A day after a crane dropped a 23,000-pound air conditioner 30 stories onto a midtown sidewalk, one city official is charging that more could have been done to prevent the accident.
New York City Comptroller Scott Stringer said nearly eight years after the city Department of Buildings spent more than $5 million on a study to make construction sites safer, the department has failed to implement many of the safety reforms recommended in the report.
In an interview with the I-Team, Stringer said the Department of Buildings has had years to implement simple reforms like installing so-called “black boxes” in cranes and hanging better protective netting around construction sites. But those recommendations still have not been implemented.
“Since we've issued our audit, nothing has changed nothing has happened," Stringer said of his 2014 audit. “I'm urging the Department of Buildings to dust off their own report and look at our audit and figure out are we doing enough to ensure safety of our citizens."
A spokesman for the Department of Buildings said there are some discrepancies between the comptroller’s findings and their own internal review of their progress. However they said they are "committed to continuing to work with his office to ensure that information that is most reflective of our progress implementing those recommendations is shared with New York City residents."

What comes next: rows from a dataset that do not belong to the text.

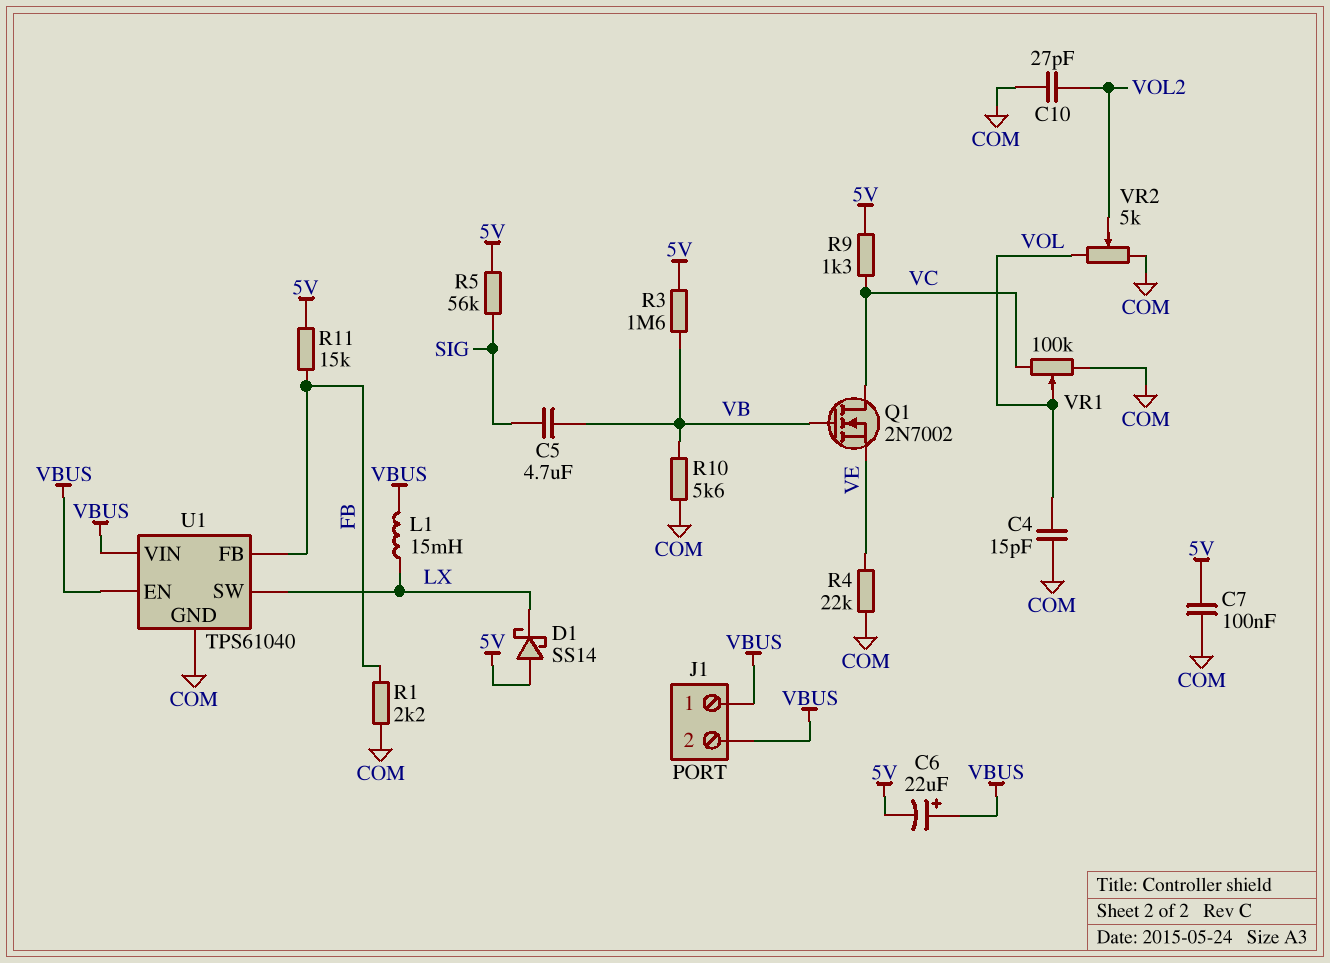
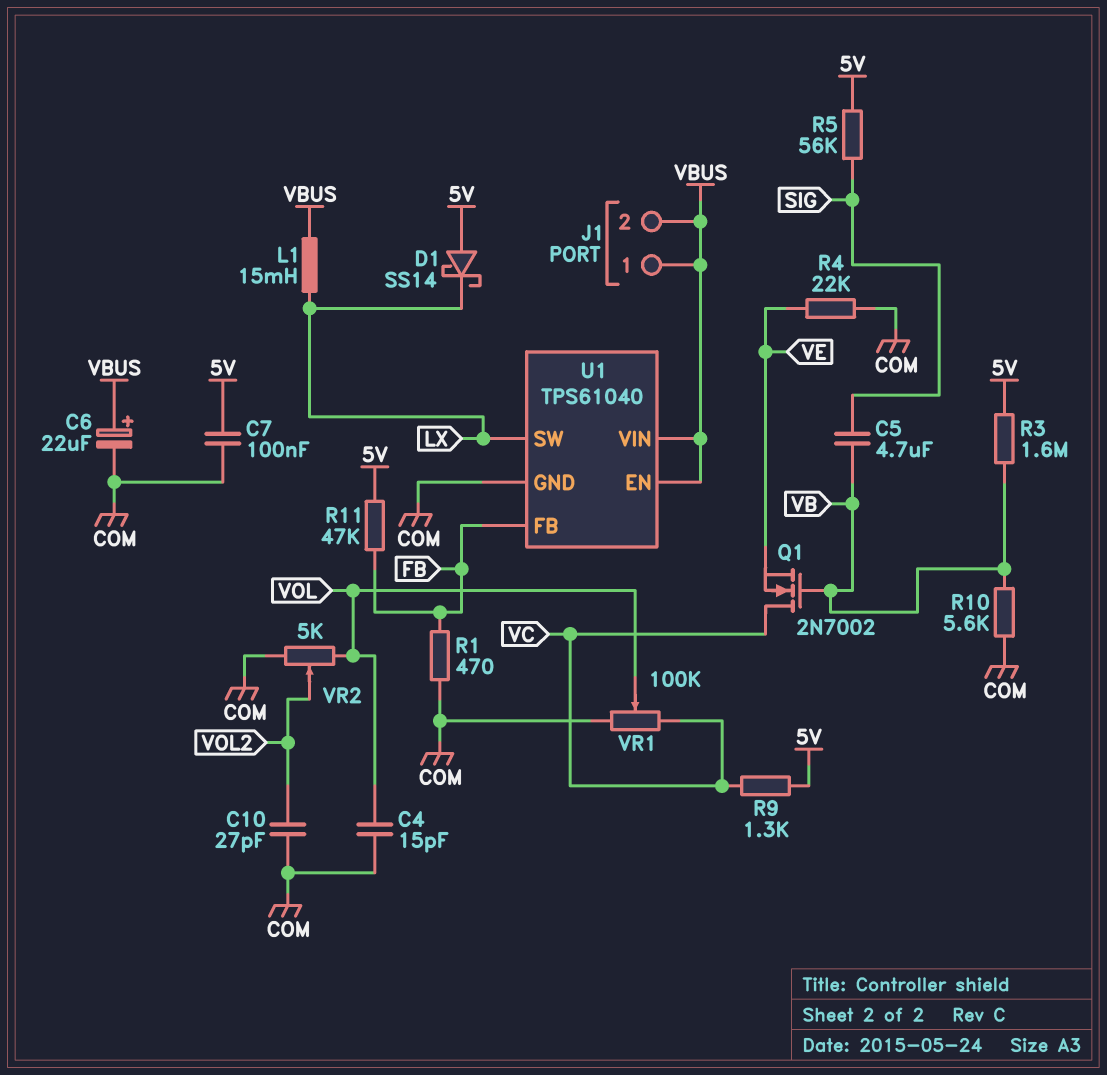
C6: 22uF (plus VBUS, minus 5V) -> 22uF (plus VBUS, minus COM)
R1: 2.2k (COM, FB) -> 470 (COM, FB)
R11: 15k (5V, FB) -> 47k (5V, FB)

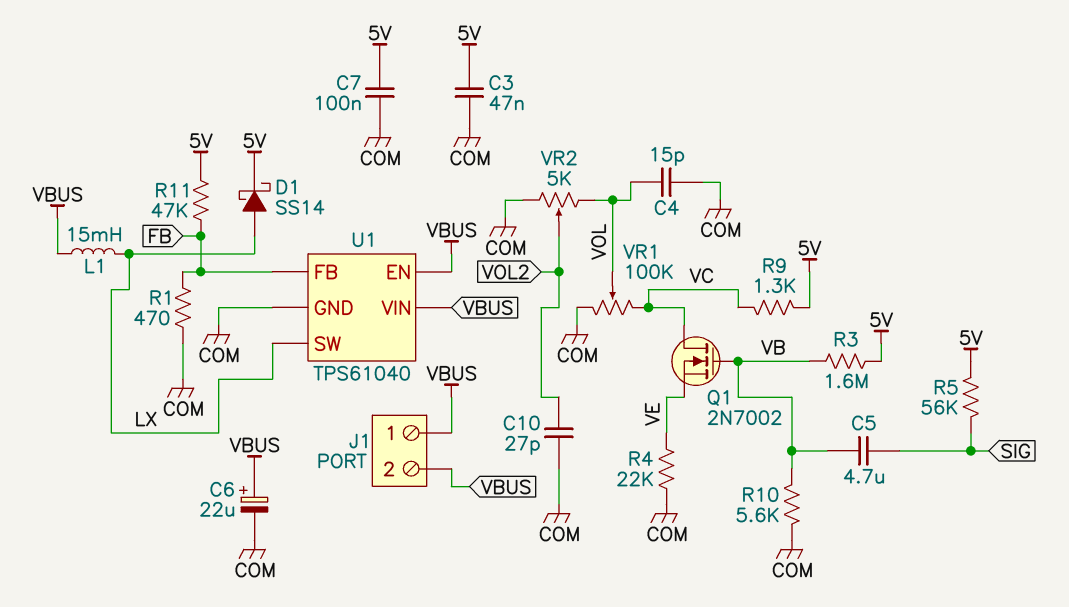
C3: none -> 47nF (5V, COM)
D1: schottky SS14 (A 5V, K LX) -> schottky SS14 (A LX, K 5V)

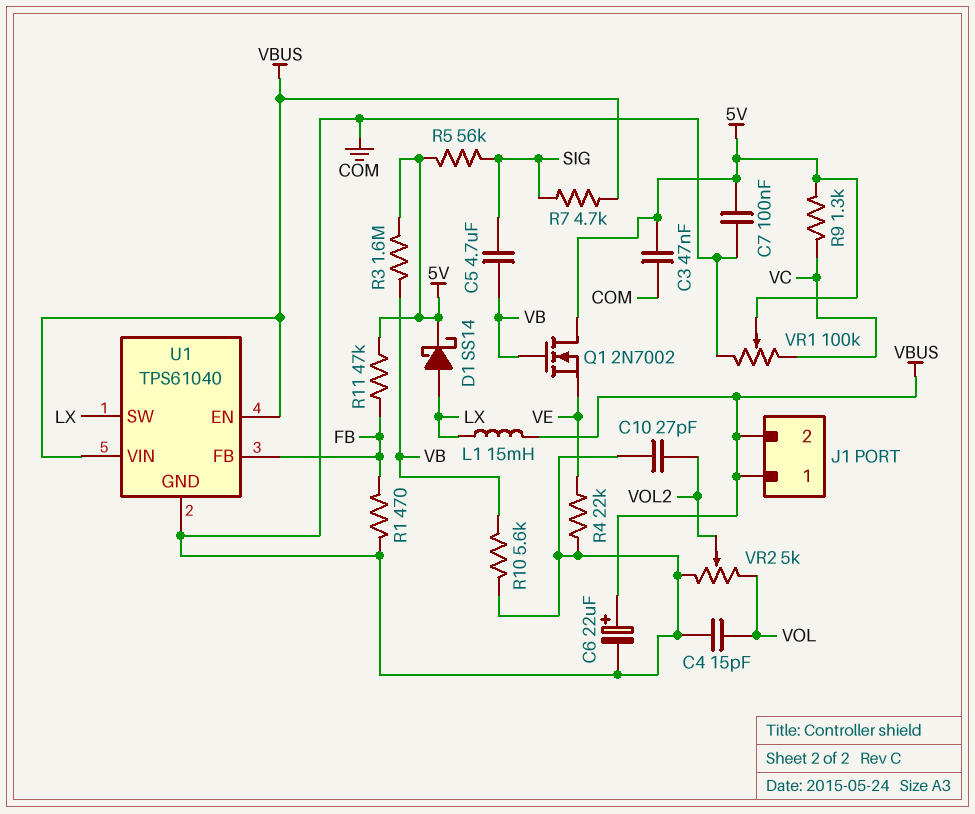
Q1: NMOS 2N7002 (G VB, D VC, S VE) -> NMOS 2N7002 (G VB, D 5V, S VE)
R7: none -> 4.7k (SIG, VBUS)
VR1: 100k (COM, VC, wiper VOL) -> 100k (COM, VC, wiper 5V)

Ten people were hurt Sunday when the crane on Madison Avenue between East 38th and East 39th Street dropped its load, striking the building as it fell to the ground.

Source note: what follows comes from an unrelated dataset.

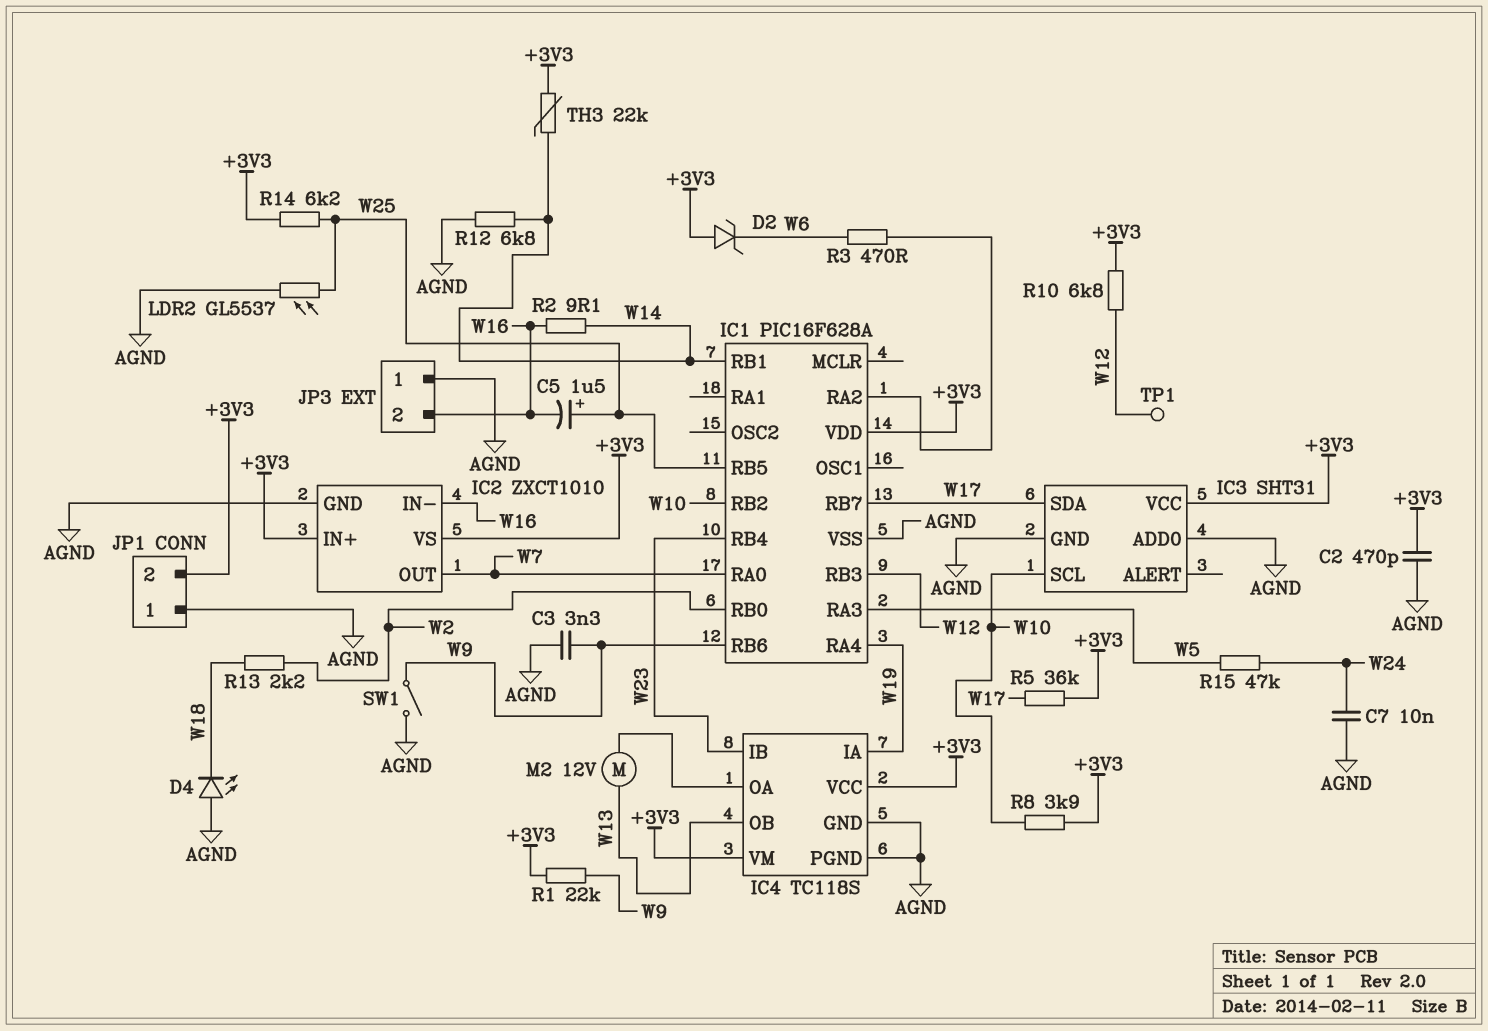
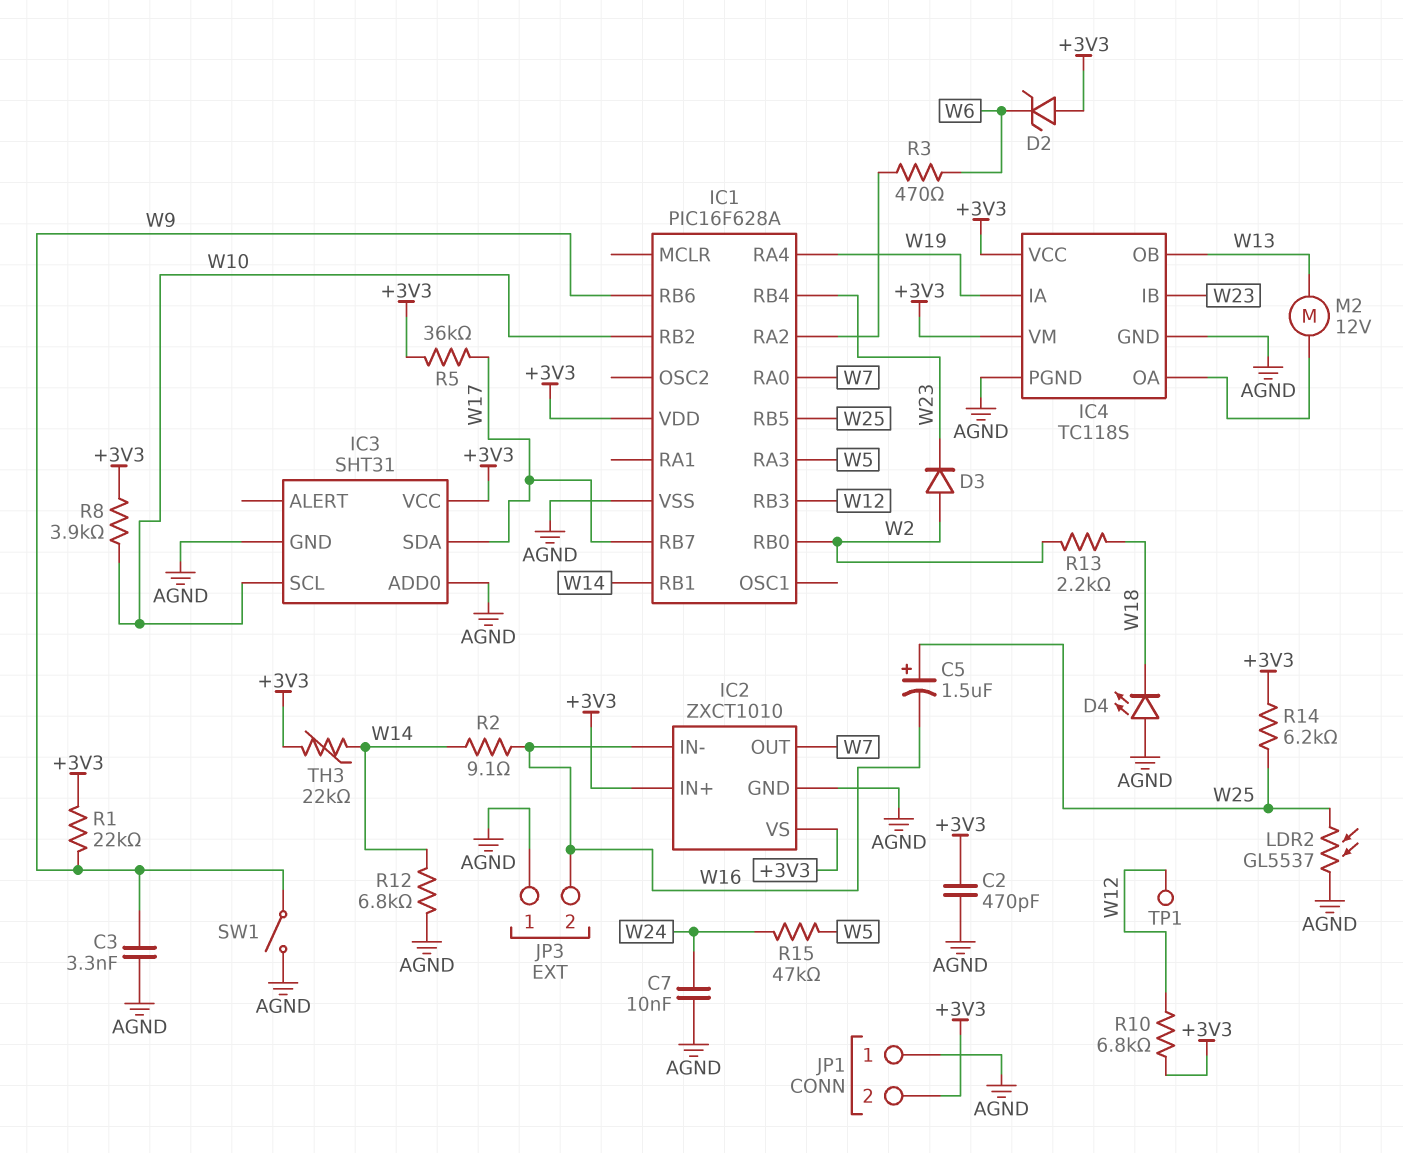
D3: none -> diode (A W2, K W23)

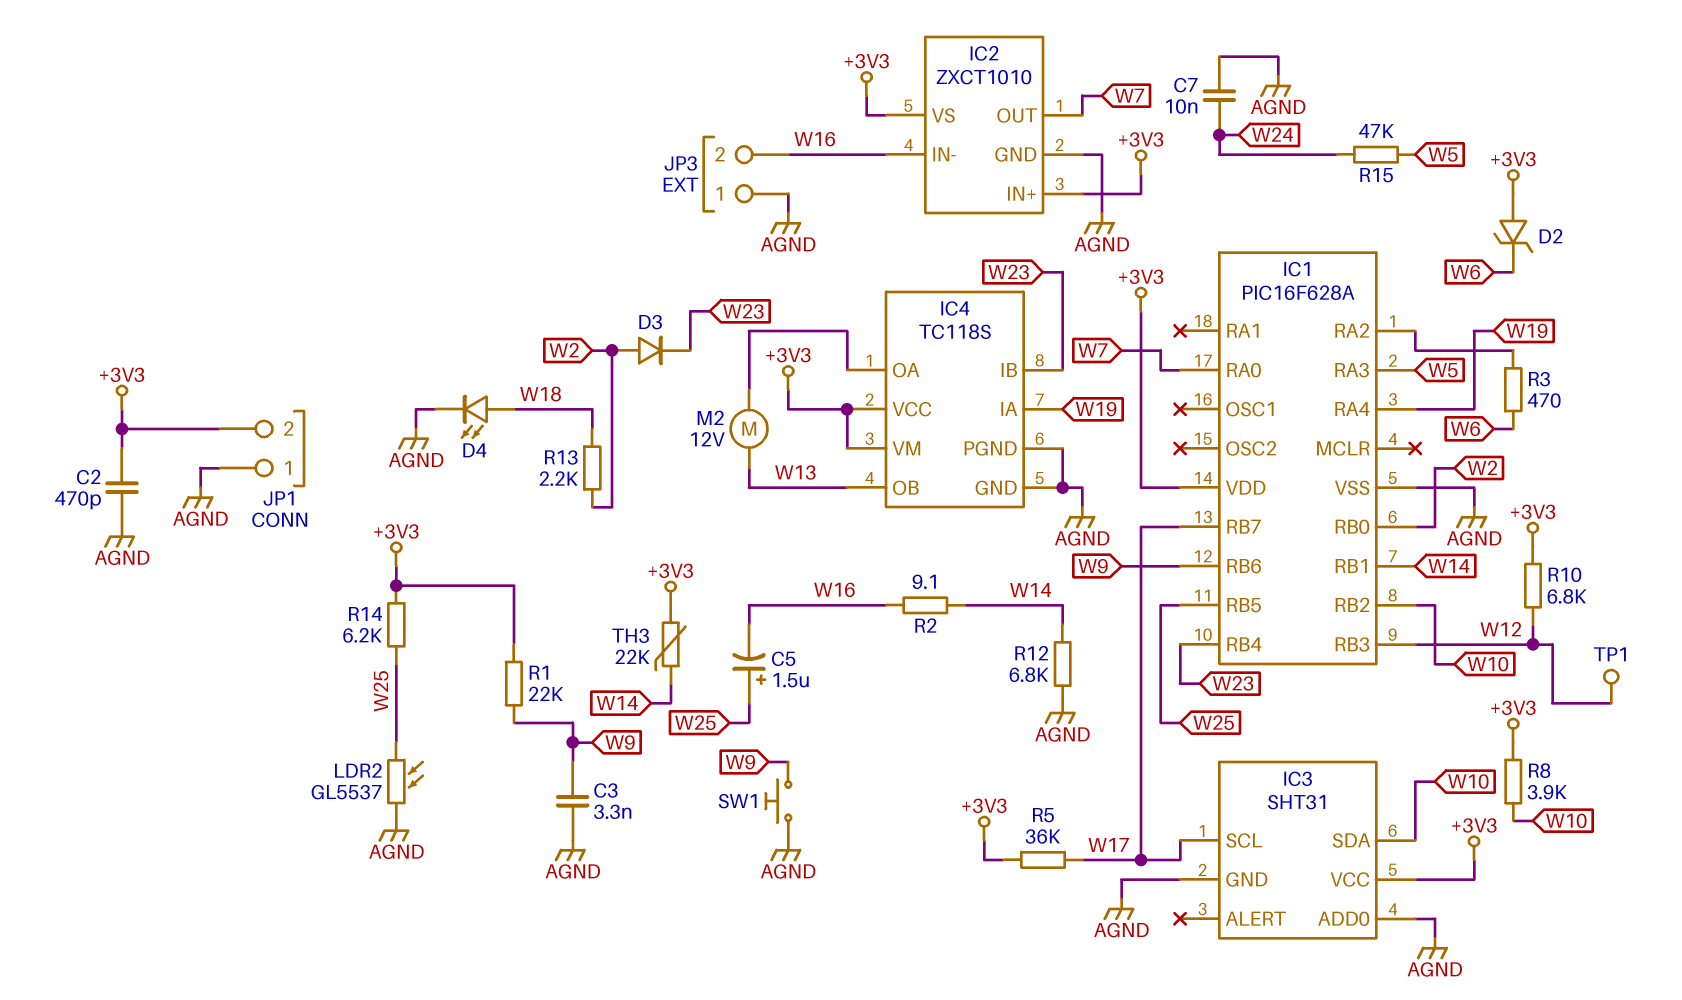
D4: LED (A AGND, K W18) -> LED (A W18, K AGND)
IC3 pin SCL: W10 -> W17
IC3 pin SDA: W17 -> W10
SW1: switch (AGND, W9) -> button (AGND, W9)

The crane operator, Skylift, had a proper permit for the job. But the I-Team learned that Skylift was responsible for a similar crane accident in 2010 at 80 Maiden Lane in Lower Manhattan. The company was hit by two serious OSHA violations in connection to that incident.
The I-Team reached out to Skylift to ask about Sunday's accident but people at the office closed their doors on the I-Team and phone calls were not returned Monday.
According to the city's own data, the crane operator and the crane company, Bay Crane, have a checkered violation history across all agencies.
Since 2010, Skylift has received 24 environmental control board violations which amount to 35 thousand dollars in penalties. Bay Crane has been hit with 65 violations and charged more than $42,000 in penalties.
Bay Crane has not returned the I-Team's phone calls.